Paradoxes of Individualization addresses one of the most hotly debated issues in contemporary sociology: whether a process of individualization is liberating selves from society so as to make them the authors of their personal biographies. The book adopts a cultural-sociological approach that firmly rejects such a notion of individualization as naïve. The process is instead conceptualized as an increasing social significance of moral notions of individual liberty, personal authenticity and cultural tolerance, which informs two paradoxes.
Dick Houtman is Professor of Cultural Sociology and Religion at theUniversity of Leuven, Belgium. Stef Aupers is Associate Professor of Sociology at the Centre for Rotterdam Cultural Sociology (CROCUS) at Erasmus University Rotterdam, The Netherlands. Willem de Koster is researcher and lecturer at the Centre for Rotterdam Cultural Sociology (CROCUS) at Erasmus University Rotterdam, The Netherlands.

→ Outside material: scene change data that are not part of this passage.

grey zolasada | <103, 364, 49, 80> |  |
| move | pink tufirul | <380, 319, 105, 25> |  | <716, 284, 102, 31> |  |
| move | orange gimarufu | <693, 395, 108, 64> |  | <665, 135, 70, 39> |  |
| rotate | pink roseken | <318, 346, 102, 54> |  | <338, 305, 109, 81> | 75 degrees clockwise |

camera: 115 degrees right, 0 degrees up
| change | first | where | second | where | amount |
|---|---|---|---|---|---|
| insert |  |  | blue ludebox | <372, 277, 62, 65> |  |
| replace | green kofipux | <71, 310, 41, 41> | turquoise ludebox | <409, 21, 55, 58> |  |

Contents: Introduction: the myth of individualization and the dream of individualism; Agony of choice?: the social embeddedness of consumer decisions (with Sebastiaan van Doorn and Jochem Verheul); Beyond the spiritual supermarket: why new age spirituality is less privatized than they say it is; 'Be who you want to be': commodified agency in online computer games; 'Stormfront is like a second home to me': social exclusion of right-wing extremists; Contesting individualism online: Catholic, Protestant and holistic spiritual appropriations of the world wide web (with Ineke Noomen); Two lefts and two rights: class voting and cultural voting in the Netherlands, 2002 (with Peter Achterberg); One nation without God?: post-Christian cultural conflict in the Netherlands, (with Peter Achterberg and Jeroen van der Waal); Secular intolerance in a post-Christian society: the case of Islam in the Netherlands (with Samira van Bohemen and Roy Kemmers); Bibliography; Index.